Emirates cops $10 million fine for price fixing
Friday, October 12, 2012/
The Federal Court in Sydney today ordered Emirates to pay a total of $10 million in penalties for engaging in cartel conduct.
The decision comes just a week before the Australian Competition and Consumer Commission’s main proceedings are due to commence against a number of international airlines for alleged cartel conduct.
The proceedings relate to alleged price fixing of fuel and other surcharges and Emirates is the 10th airline to settle in these proceedings.
“This settlement with Emirates brings the total penalties ordered in Australia against international airlines involved in the cartel to $68 million,” ACCC Chairman Rod Sims said.
“These are the highest penalties to have ever been ordered in an ACCC investigation.”
Commonwealth Bank cuts home loan rates to 22-year low
The Commonwealth Bank has cut interest rates on its fixed-rate home loans to a 22-year low.

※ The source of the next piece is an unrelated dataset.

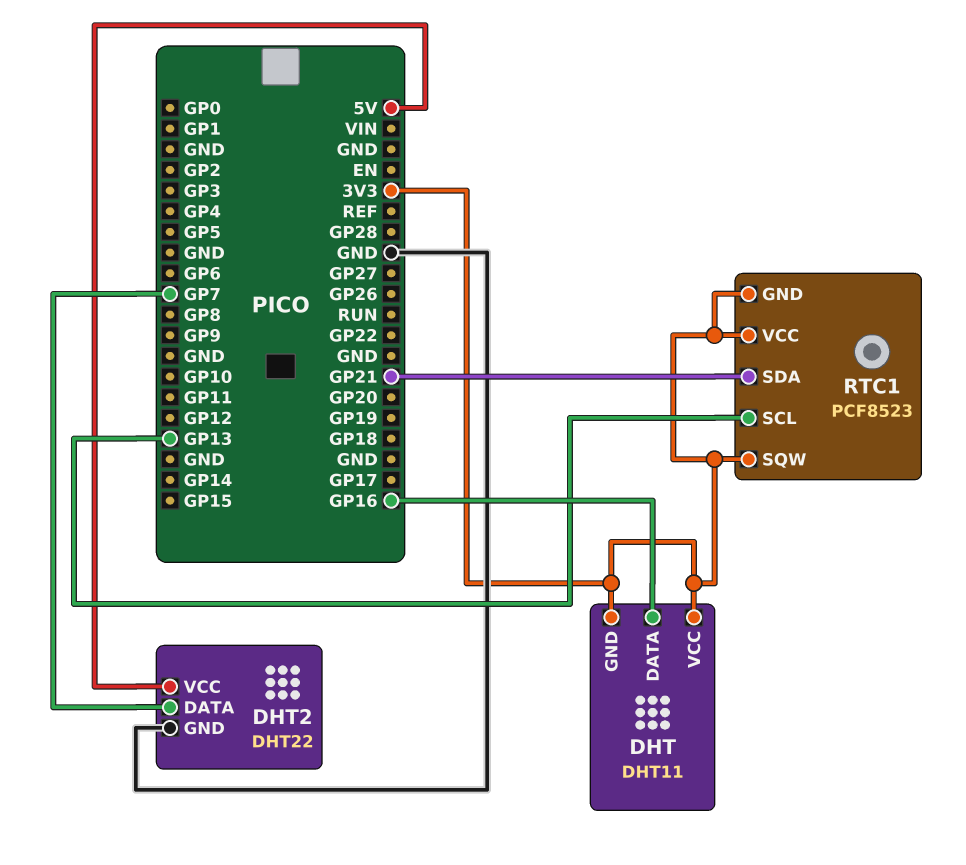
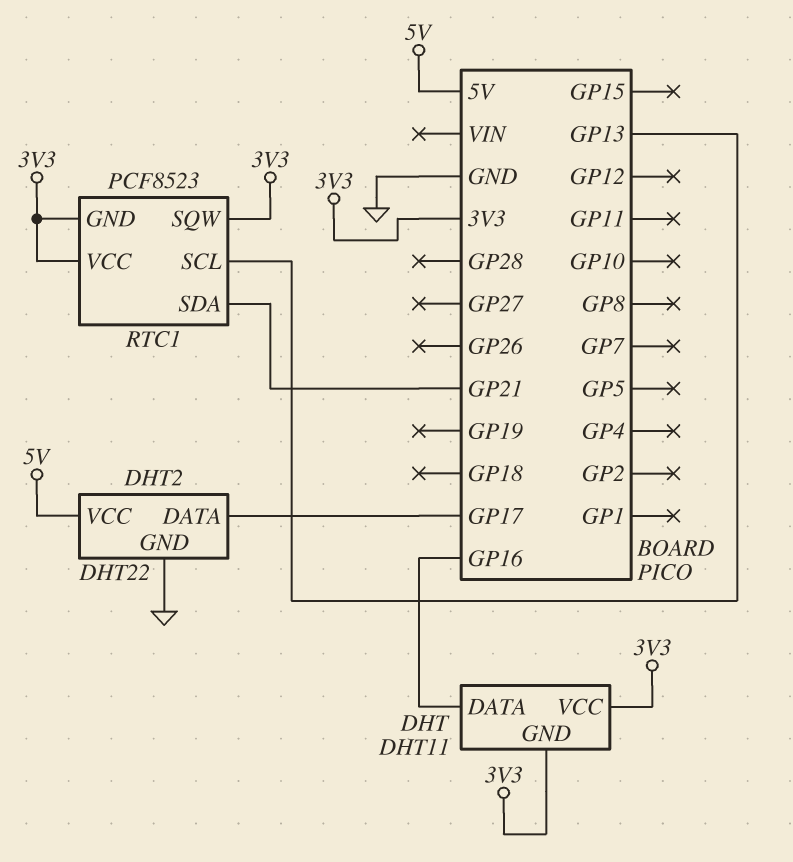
DHT2 pin DATA: GP7 -> GP17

The bank also has promised to beat the advertised fixed rates of its three major rivals.
Rates on new fixed-rate mortgages, for one to five years, have been reduced by up to 30 basis points.
Interest rates now range from 5.39% to 5.69% , which are the lowest offered by CBA for more than 22 years, according to the bank.
Shares rise on good US labour data
The Australian sharemarket has opened slightly higher this morning despite a weak lead in the United States, even though new labour data shows the number of Americans claiming jobless benefits has fallen.
The benchmark S&P/aSX200 index was up 8.4 points or 0.2% to 4,491.9, while in the United States the Dow Jones Industrial Average fell 18 points or 0.1% to 13,326.4.
UBS calls for trading regulations
UBS has called for stricter regulations on high-frequency trading, according to a new report in the Australian Financial Review.
“There are some things that we support which aren’t necessarily great for our business, but we think they are actually right for the market structure,” UBS co-head of equities, Gary Head, told the publication.
“Retail volumes are down for a number of reasons… but fear around market structure is creating fear that shouldn’t exist, as the perception is worse than reality.”